BACKGROUND: The levels of cardiovascular risk factors vary in different segments of a population. Our aim was to investigate ethnic differences in cardiovascular risk factors among five major immigrant groups in Oslo, Norway. DESIGN: A population-based, cross-sectional study. METHODS: The Oslo Immigrant Health study was conducted in 2002. All first-generation immigrants aged 31-60 years living in Oslo from Sri Lanka, Turkey, Iran, Vietnam, and a random sample of 30% of those from Pakistan, were invited. A total of 3019 individuals provided written consent and met the inclusion criteria.

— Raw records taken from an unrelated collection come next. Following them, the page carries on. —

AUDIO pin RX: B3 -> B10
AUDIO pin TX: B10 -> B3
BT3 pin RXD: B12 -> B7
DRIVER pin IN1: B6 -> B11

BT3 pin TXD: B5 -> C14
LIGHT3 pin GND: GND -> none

Participants had a clinical examination, blood test, and were asked to complete the study questionnaire. RESULTS: Immigrants from Vietnam had the highest high-density lipoprotein (HDL) cholesterol, whereas immigrants from Sri Lanka and Pakistan, and men from Turkey, had the lowest HDL-cholesterol and highest triglycerides. Immigrants from Sri Lanka, Pakistan and Turkey had the highest blood pressure. Smoking was least prevalent among Sri Lankan immigrants and most common among Turkish immigrants. Ethnic differences in blood pressure and HDL-cholesterol, and triglycerides among women, were attenuated after adjusting for obesity measures. A moderate and higher (> or =10%) Framingham risk score was most common among Turkish and Pakistani immigrants. CONCLUSIONS: We found ethnic differences in triglycerides, HDL-cholesterol and blood pressure; however, the differences in blood pressure were surprisingly small. Ethnic differences were partly explained by obesity. The prevalence of smoking also varied greatly between the different ethnic groups.